Der Autor lässt nun seine Figur ausgiebig in Marfa verweilen. Da kann sie über Hans, einstmals Häftling im längst geschleiften Kriegsgefangenenlager, ebenso nachdenken wie über den Namen Marfa. Er ist einer Frauengestalt aus Dostojewskijs Werk "Die Brüder Karamasow" entlehnt. In der texanischen Wüste nahe Mexiko verwebt Hettche also genießerisch tüftelnd und sich bisweilen verzettelnd europäische Feinst-Kultur mit der ungezähmten Natur des amerikanischen Kontinents, Donald Judds minimalistische Kunst in der dortigen Fondation - sehr schön geschildert - mit ebenso liebevoll geschilderten Kleinstadtszenen.

Der Autor geht ganz auf in der neudeutschen Tradition der USA-Sehnsucht, die mit Hassliebe gesättigt ist. So reiht sich Thomas Hettches "Woraus wir gemacht sind" ein hinter Wim Wenders' Filmen wie "Paris. Texas", Percy Adlons "Out of Rosenheim" oder gar Christa Wolfs "Wüstenfahrt" in den weiten Westen. Natürlich ist der Autor sich dieser Künstlichkeit, dieses Deutsch-Westerns - ironischerweise in der Nachfolge von Karl May - bewusst.

Nach und nach verschärft er das Surreale, das Kinohafte. Es kommt schließlich in immer schnelleren Abständen zu Szenen, denen wir nur im Film Glaubwürdigkeit zubilligen. Jetzt wird geprügelt, gevögelt, verraten, gestorben. Jetzt wird der Biograf, der sich aufs Zuschauen, aufs Einfühlen versteht, zum Heros, zum Tatkräftigen - todwund, von Schurken umstellt. Und rettet - aus einem alten Kino (hört, hört!) seine Frau, die inzwischen sein Kind geboren hat. Dann weiß er auch, "woraus wir gemacht sind": "Nichts als ein Hauch."

Dass man in diesen raffiniert angerichteten Hollywood-Schwulst auch Arier-Wahn, Okkultismus, ein mordendes Mädchen, den Ausbruch des Irak-Kriegs und die Rolle der USA als neues Imperium Romanum einrühren kann, nimmt man Thomas Hettche dank seines speziellen Schwebe-Stils ab. "Das Zwielicht der Wahrheit.
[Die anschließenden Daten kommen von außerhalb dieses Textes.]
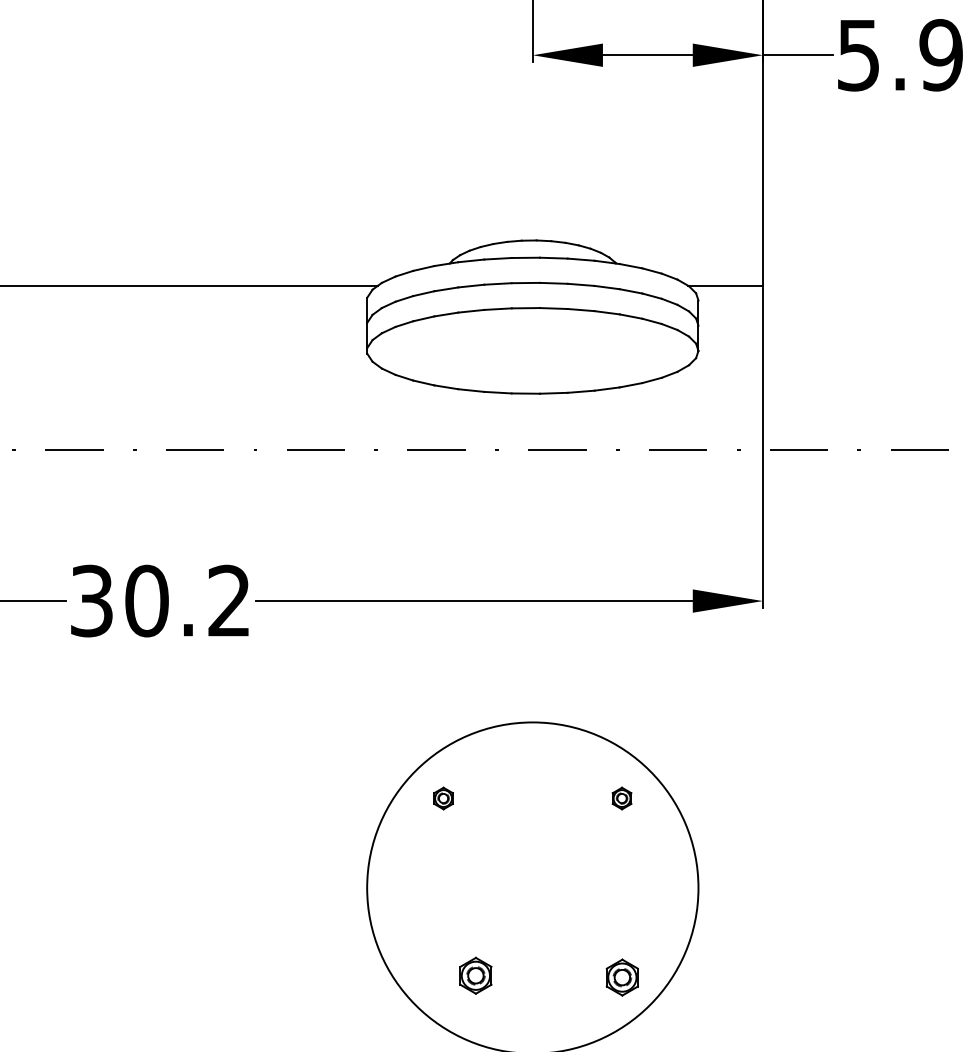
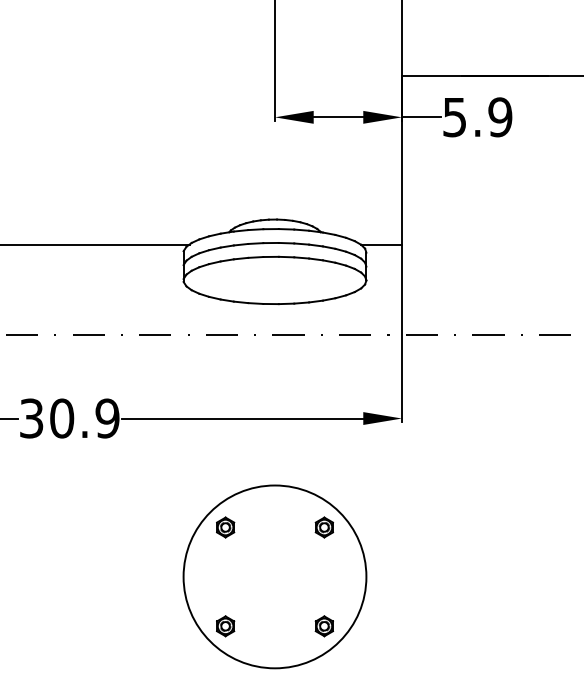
text: (229, 601) -> (107, 418), 30.2 -> 30.9
part: (443, 798) -> (225, 527), size x1.67
part: (620, 798) -> (323, 527), size x1.67
part: (475, 976) -> (225, 626), moved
Das ist sehr europäisch!", konstatiert der Teufel. Recht hat er: Deswegen kann das Imperium Americanum nicht wirklich zurückschlagen.

Thomas Hettche: "Woraus wir gemacht sind". Verlag Kiepenheuer und Witsch, Köln, 320 Seiten; 19,90 Euro. Ab morgen im Handel.

Der Roman ist für den Deutschen Buchpreis 2006 nominiert.